Via ICTMN.  See comments for additional info.

Terence Crutcher: Cop Charged with Manslaughter.

Tulsa police officer Betty Shelby (Photo: Tulsa PD).

Tulsa police officer Betty Shelby (Photo: Tulsa PD).

The white Tulsa police officer who fatally shot an unarmed black man was charged with manslaughter on Thursday and a warrant has been issued for her arrest, Tulsa County District Attorney Stephen Kunzweiler said.

Officer Betty Shelby was charged with first-degree manslaughter for the death of Terence Crutcher, 40. The incident, captured on widely broadcast police videos, is one in a series that has raised questions of racial bias in U.S. policing.

“Although she is charged, she is presumed innocent until a judge or jury determines otherwise,” Kunzweiler said. “I don’t know why things happen in this world the way they do.”

Manslaughter? Really? How about 1st degree murder? “I don’t know why things happen in this world the way they do.” Oh for fuck’s sake! What kind of grade A idiot says something like that? A man was murdered for no reason at all by yet another cop out of control, and with a head stuffed full of stereotypical bigotry. We aren’t talking about some great mystery here, or an unexplained phenomenon. This is an all too regular occurrence, a cop murdering a person of colour. Depressingly fucking normal and typical. Don’t even start with such utter isht, making this out to be something remarkable. The only remarkable thing about this case is that it’s not in the least remarkable.

A lawyer for Shelby has said she acted because she feared for her life, believing Crutcher was reaching into his vehicle for a weapon during the encounter, which took place last Friday.

Yet another cop pleading scaredy-pants. Fuck, fuck, fuck, I’m sick of this. If you are so scared, you need to be stripped of your weapons and ersatz authority, stat. Find another job. Shelby’s partner had his taser out and armed. And her excuse for gunning Mr. Crutcher down? “I was scared.” This disgusting excuse must not be accepted, in any way whatsoever. Cops have all manner of weaponry besides their damn gun. How about they use it, instead of us getting to hear about yet another person of colour being murdered by cops? Instead of hearing about yet another family devastated by trauma and grief?

This constant narrative of cops having such an incredibly dangerous job has to stop. Policing doesn’t even make the top 10 in a list of most dangerous jobs.

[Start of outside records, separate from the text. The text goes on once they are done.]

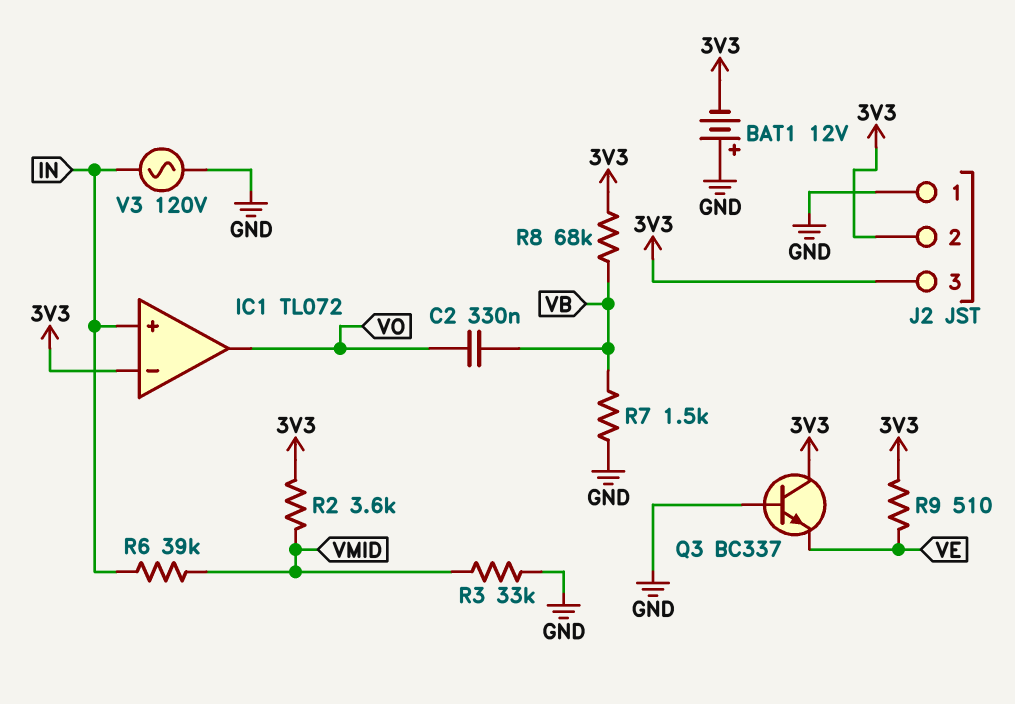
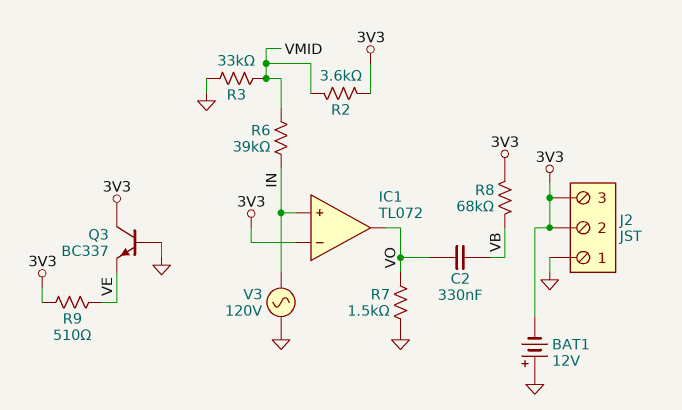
R7: 1.5k (GND, VB) -> 1.5k (GND, VO)

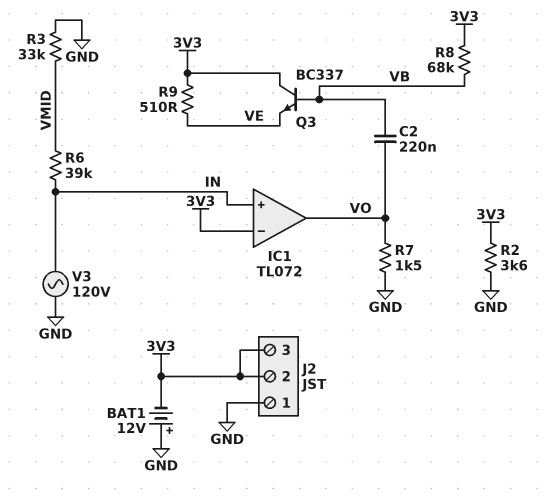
C2: 330nF (VB, VO) -> 220nF (VB, VO)
Q3: NPN BC337 (B GND, C 3V3, E VE) -> NPN BC337 (B VB, C 3V3, E VE)
R2: 3.6k (3V3, VMID) -> 3.6k (3V3, GND)

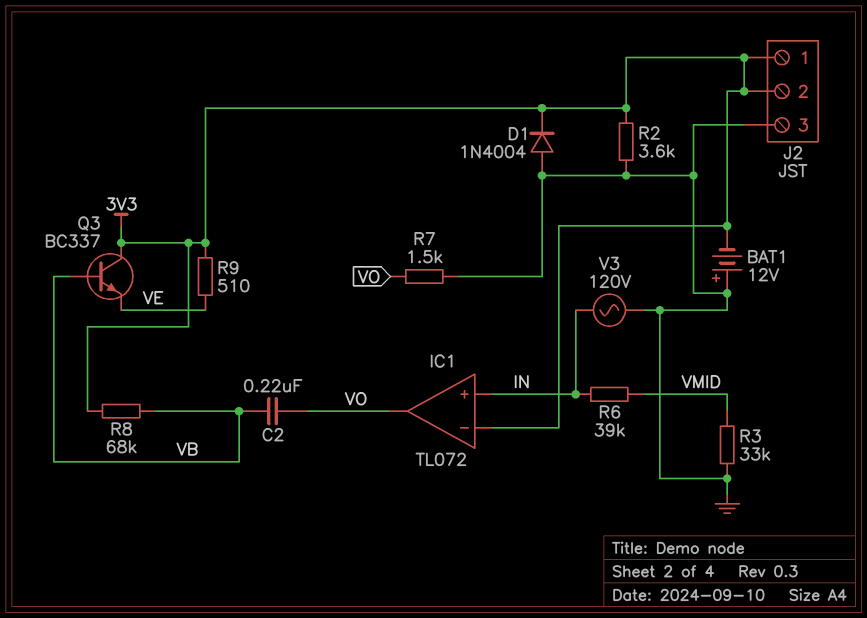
D1: none -> diode 1N4004 (A GND, K 3V3)
J2 pin 1: GND -> 3V3
J2 pin 3: 3V3 -> GND

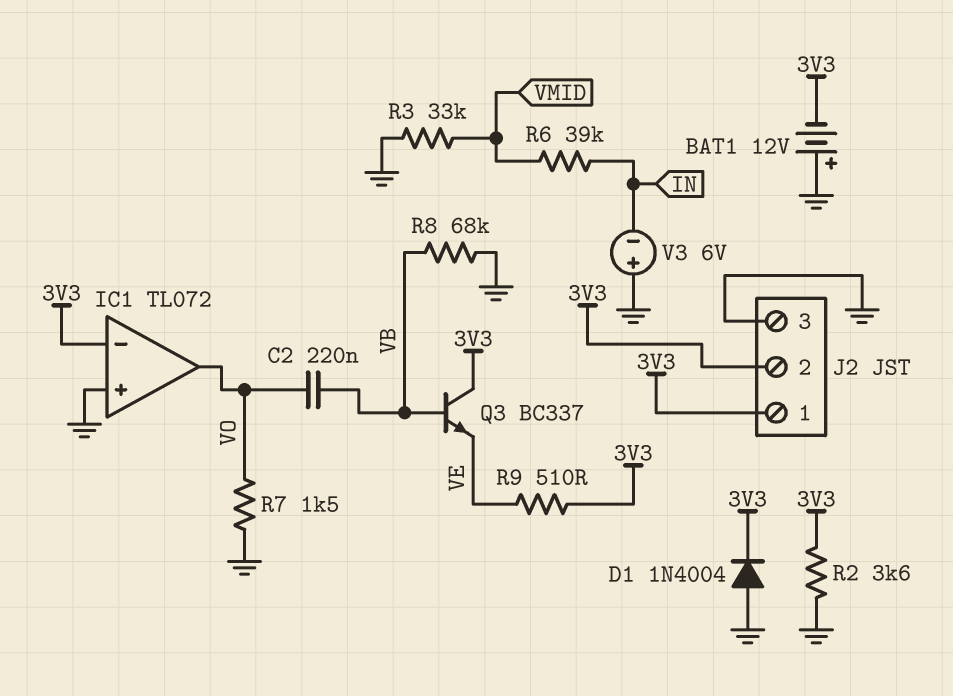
IC1 pin in+: IN -> GND
R8: 68k (3V3, VB) -> 68k (GND, VB)
V3: AC 120V (GND, IN) -> 6V (plus GND, minus IN)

Lumberjack, deep sea fisherman, bush pilot, miner, personal transport driver, sanitation worker, search and rescue, welder and metal worker, mechanic, electrician, roofer, and firefighter are all  dangerous jobs, and all of them are more dangerous than being a cop. That’s not to say that there’s no danger or risk in policing, of course there is, however, it’s not up to what is always claimed, either. This narrative of constant, extreme danger is mostly swallowed whole by cops themselves, and it whips them up into a froth of fear and deep paranoia, which amplifies implicit bigotry, and you get “scared, so I gunned them down.”

Tulsa police have said Crutcher was unarmed and there was no weapon in the vehicle. In a bid for transparency, they released the videos, one of which was taken from a police helicopter and the other from a dashboard camera in a patrol car.

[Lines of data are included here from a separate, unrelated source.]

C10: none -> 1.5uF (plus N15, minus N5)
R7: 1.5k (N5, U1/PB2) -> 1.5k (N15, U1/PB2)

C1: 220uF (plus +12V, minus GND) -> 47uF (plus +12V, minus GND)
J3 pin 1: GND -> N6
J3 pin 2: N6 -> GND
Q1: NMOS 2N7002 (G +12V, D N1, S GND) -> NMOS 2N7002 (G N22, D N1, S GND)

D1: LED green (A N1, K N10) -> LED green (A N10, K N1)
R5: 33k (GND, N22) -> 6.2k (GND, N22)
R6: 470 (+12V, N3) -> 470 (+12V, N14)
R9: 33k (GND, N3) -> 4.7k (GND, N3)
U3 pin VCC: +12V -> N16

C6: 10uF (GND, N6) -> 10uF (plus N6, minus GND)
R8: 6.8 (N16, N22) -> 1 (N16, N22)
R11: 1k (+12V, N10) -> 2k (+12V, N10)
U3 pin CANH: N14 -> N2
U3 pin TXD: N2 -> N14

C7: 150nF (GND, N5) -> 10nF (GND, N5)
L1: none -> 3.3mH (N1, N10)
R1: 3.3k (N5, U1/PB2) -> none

The U.S. Justice Department has launched a separate investigation to see if the officers on the scene violated Crutcher’s civil rights.

:Chokes:  Violated Mr. Crutcher’s civil rights? Is not being murdered in cold blood a violation of his rights? You have to check around to see if he was violated? Christ. This day, I seriously hate this damned country. (Yes, I know this can be used for additional charges. That does not take the inanity of it away.)

Via Raw Story.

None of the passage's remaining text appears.